How successful would Margaret Drabble's publishing career be if she started out today?
The doyenne of the "Hampstead dinner party" novel has become unfashionable, and this 2002 novel does not suggest that she was interested in reinventing herself.
Which is possibly why it works so beautifully. Drabble takes her time, building up the inconsequentialities of her middle-aged heroine's quiet life, now that she has divorced her husband and her three daughters are grown up. In among the seemingly unimportant detail about local shops, people buying for large dinner parties (the novel is set in Ladbroke Grove, west London, not Hampstead, but its characters still give dinner parties) and the younger women at the health club, Drabble carves out a picture of a woman facing the loneliness of her final years in some confusion. Is she sorry for herself; bitter that her husband had an affair and remarried? Or is she happy to have escaped the confines of a dull relationship and established herself in her own flat, her own territory?
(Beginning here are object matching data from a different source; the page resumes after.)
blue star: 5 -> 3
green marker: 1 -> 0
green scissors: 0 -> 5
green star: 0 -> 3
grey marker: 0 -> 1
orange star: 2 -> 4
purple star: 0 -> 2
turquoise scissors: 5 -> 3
She's not sure.
Drabble possesses the rare and wonderful gift of making her characters seem utterly real. There's a painful honesty in this tale of a woman who heads off to Italy with female friends old and new, an admission of failure and a life not lived as fully as it should have been. And yet, for all that, it is not bleak. Stoicism is not fashionable either, but when we meet it we wonder why it is so undervalued.